Benefits of Being Bullied

I’ve written posts on social media before about how it’s great to be bullied when you’re younger and learn how to become mentally resilient to it. I’ve compared it to hitting your plants. A tree will grow stronger when it’s hit. Plants also need to be blown around by wind to be encouraged to get deeply rooted in the soil. This is what we call getting thick skin. You become capable of weathering the storms of life after you go through stressful situations. To be strong and stable you need to go through tough times to build up resiliency.

Exercise is Stress

Another way to view this is to remember how we build muscle. The way to build muscle is to stress your muscles while working out. This stress creates tiny tears and then your body starts repairing itself when you rest. Our bodies build back better after being stressed. For the most part, people realize exercise is good for our bodies even though it is stressful. Try to remember this when you face stressors in other situations.

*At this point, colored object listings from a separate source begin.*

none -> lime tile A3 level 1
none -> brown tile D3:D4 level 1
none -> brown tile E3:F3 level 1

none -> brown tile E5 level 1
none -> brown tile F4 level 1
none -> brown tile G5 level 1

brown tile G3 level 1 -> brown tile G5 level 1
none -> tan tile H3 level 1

Even if all of the information about the negative effects of stress is true, you have the ability to change your focus and think about the good effects instead.

You Have the Power To Shift Your Focus

If you have two ways to view something, and one way makes you feel good and the other way makes you feel bad, why would you want to focus on what makes you feel bad? Why not choose to focus on that which makes you feel better?

Whenever you feel stressed or frightened, consider looking at this situation as an opportunity to become stronger, and more resilient. Consider being thankful that it’s helping you to focus on something that really matters to you (if it didn’t matter to you, you wouldn’t be stressed about it).

This is why I like practicing Ho’oponopono in stressful situations. It helps me to put a brake on my negative thoughts, and re-focus on the positives. The positives are just as much true. We just sometimes have a difficult time thinking about them when we’re so focused on the negatives.

Stress Happens

Stress is going to happen. You are going to go through tough times in life. You may get offended by something someone says. You may face a difficult decision that feels like a lose-lose situation. You can fear and resent these things, or you can choose to look at them as occasions to grow. You can view them as helpful moments to find out how resilient you can be. What you focus on matters. The choice is yours.

Vibrational Anchor For Stress

To conclude this article, I want to talk about an anchor for stress. I’ve talked about building vibrational anchors in a past video. It’s basically something that can help you shift your mood to a higher state.

Look to the Trees

If you are ever feeling stressed, consider trees. When they feel unstable, they put down roots. They get grounded. Find something in your life that helps you feel grounded. When they get beaten through storms, they get thicker skin. You can shift where your focus and attention go. You can focus on becoming resilient like the trees. So if you’re feeling stressed, consider looking to a tree and thinking, “If they can get through every single thing they get through (like windy days, dry spells, and torrential rain), I can get through this.”

When you appreciate how resilient we beings on earth are, your brain will start reminding you of all the places where you are resilient. You will be reminded of how strong and capable you truly are.

Notes from Before Happiness
  1. L. Cahill, L. Gorski, and K. Le, “Enhanced Human Memory Consolidation with Post-learning Stress: Interaction with Degree of Arousal at Encoding,” Learning and Memory 10, no. 4 (2003): 270-74.
  2. P. A. Hancock and J. L. Weaver, “On Time Distortion under Stress,” Theoretical Issues in Ergonomics Science 6, no. 2 (2005): 193-211.
  3. E. S. Epel, B. S. McEwen, and J. R. Ickovics, “Embodying Psychological Thriving: Physical Thriving in Response to Stress,” Journal of Social Issues 54, no. 2 (1998): 301-22.
  4. C. L. Park, L. H. Cohen, and R. L. Murch, “Assessment and Prediction of Stress-Related Growth.